Using a we to establish a we, using an us to establish an us, we, Alison and Rosie, are making contact with you, a MAP reader, hello o o o.
At the beginning of this editorial residency, working collaboratively, we set ourselves the question of how we work together and collaborate with you: the artist, the writer, the reader, the filmmaker, the programmer, the interested party.
In forming an answer we proposed the notion of ‘contact’: getting in touch, reaching out, hoping that what we send you finds you well.

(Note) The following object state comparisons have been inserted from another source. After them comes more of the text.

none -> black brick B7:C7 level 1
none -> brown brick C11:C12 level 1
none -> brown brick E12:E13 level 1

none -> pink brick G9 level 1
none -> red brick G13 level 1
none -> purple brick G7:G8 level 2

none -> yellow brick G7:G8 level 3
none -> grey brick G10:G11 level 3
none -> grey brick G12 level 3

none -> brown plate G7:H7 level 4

Now, in these uncertain times of closure, cancellation and isolation (waiting, hands washed and on our own) ‘contact’ finds itself up front in our minds—the consideration of its meaning and its possibility all the more vital.

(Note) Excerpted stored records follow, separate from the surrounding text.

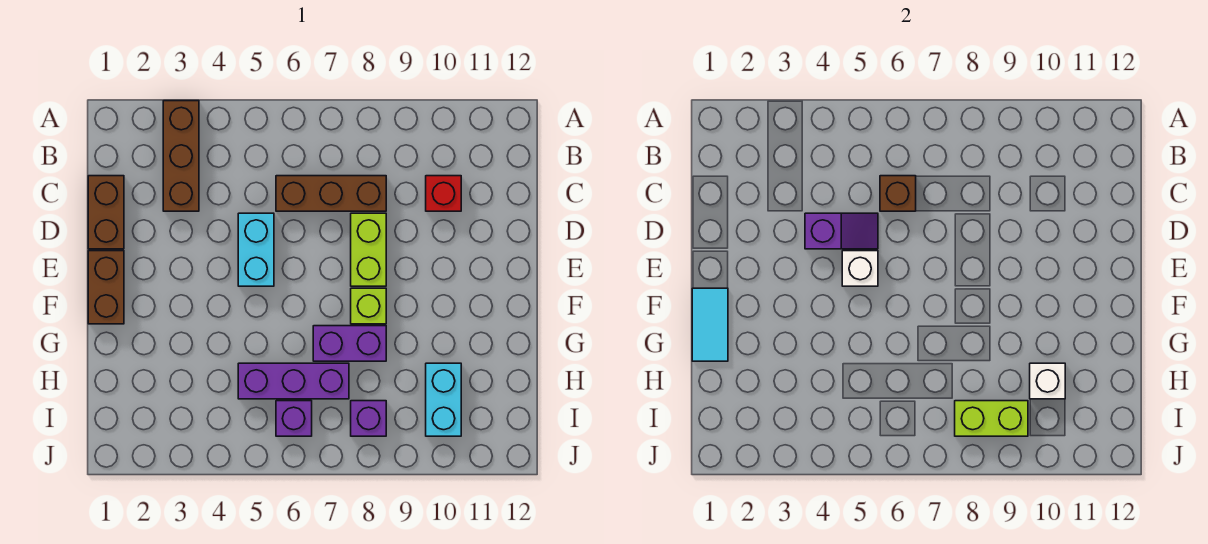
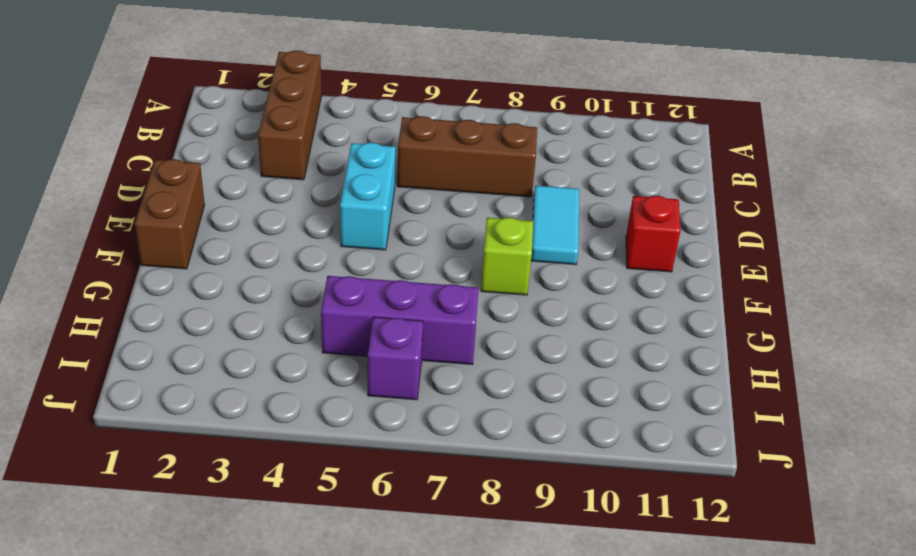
cyan tile D9:E9 level 1 -> cyan tile F1:G1 level 2
red brick E11 level 1 -> red brick C10 level 1
none -> brown brick C1:D1 level 1
none -> lime brick D8:E8 level 1
none -> purple brick G7:G8 level 1

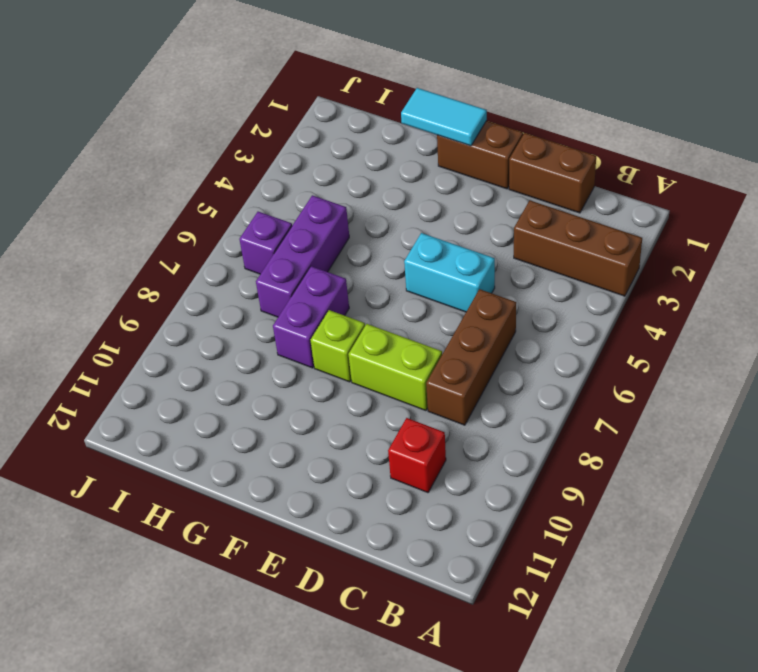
none -> cyan brick H10:I10 level 1
none -> purple brick I8 level 1
none -> brown brick C6 level 2

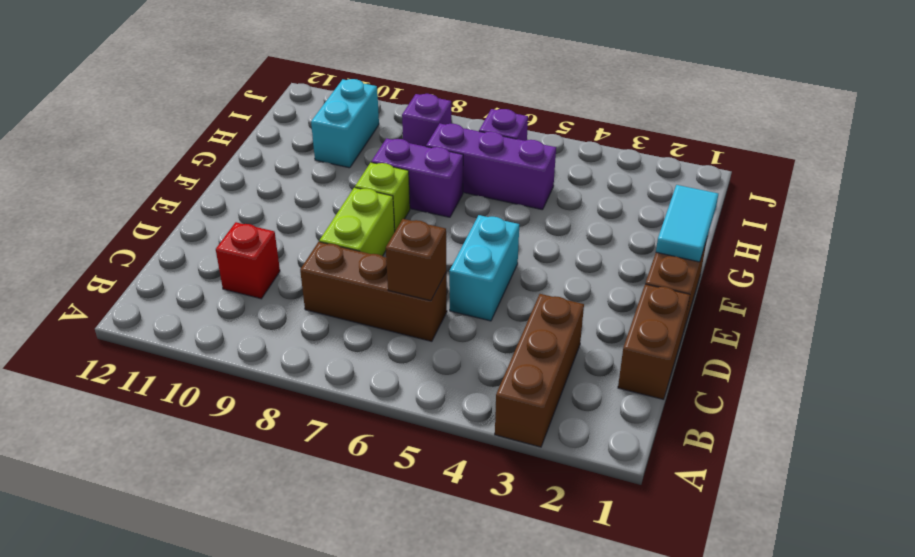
none -> purple slope D4:D5 level 2 top 4
none -> white brick E5 level 2
none -> white brick H10 level 2

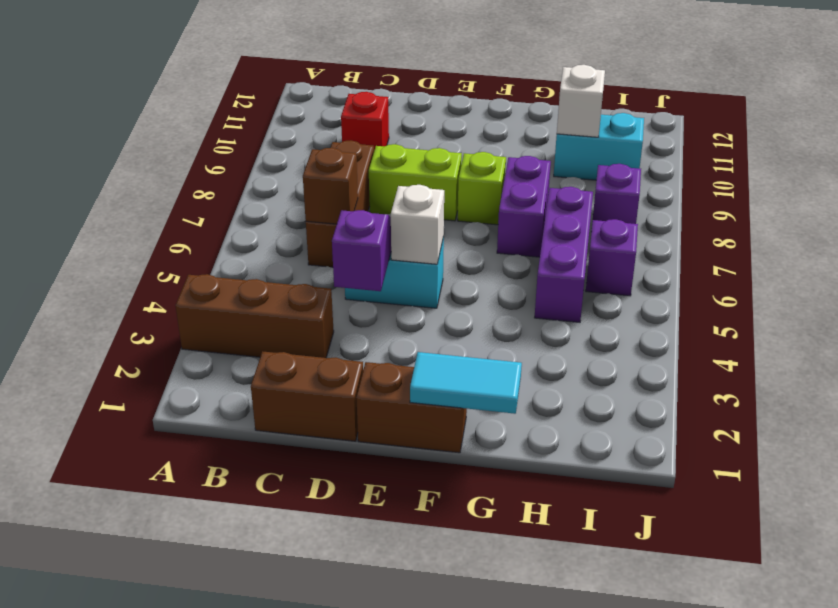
none -> lime brick I8:I9 level 2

The question of this close view unfolds in our first issue, Staying Close, as a collection that gestures towards a proximity that is geographical, interpersonal and intertextual, in recognition of the challenges of commissioning, of research in a fractional position and the limits to knowledge. Why and how might we write about what is close to us while still hidden behind a screen? We look to the words of another with a somewhat similar preoccupation, the complexity of closeness:
‘We face each other but we do not see each other’s faces. We are together but through circuitous means. Enclosed by our task intimate but separate, at either end of a line of sight we converge on an impersonal point.’
—Sarah Tripp in You are of Vital Importance
As a community of discrete readers, our eyes may meet in the reflections of text, in the glass on screens, in windows, through frames. MAP is a location, a host, a point of contact and convergence. A point around which to encircle. We start from a place we know well. Or think we do. Glasgow: this city might not be a closed-circuit but it is a close one and the two can feel the same.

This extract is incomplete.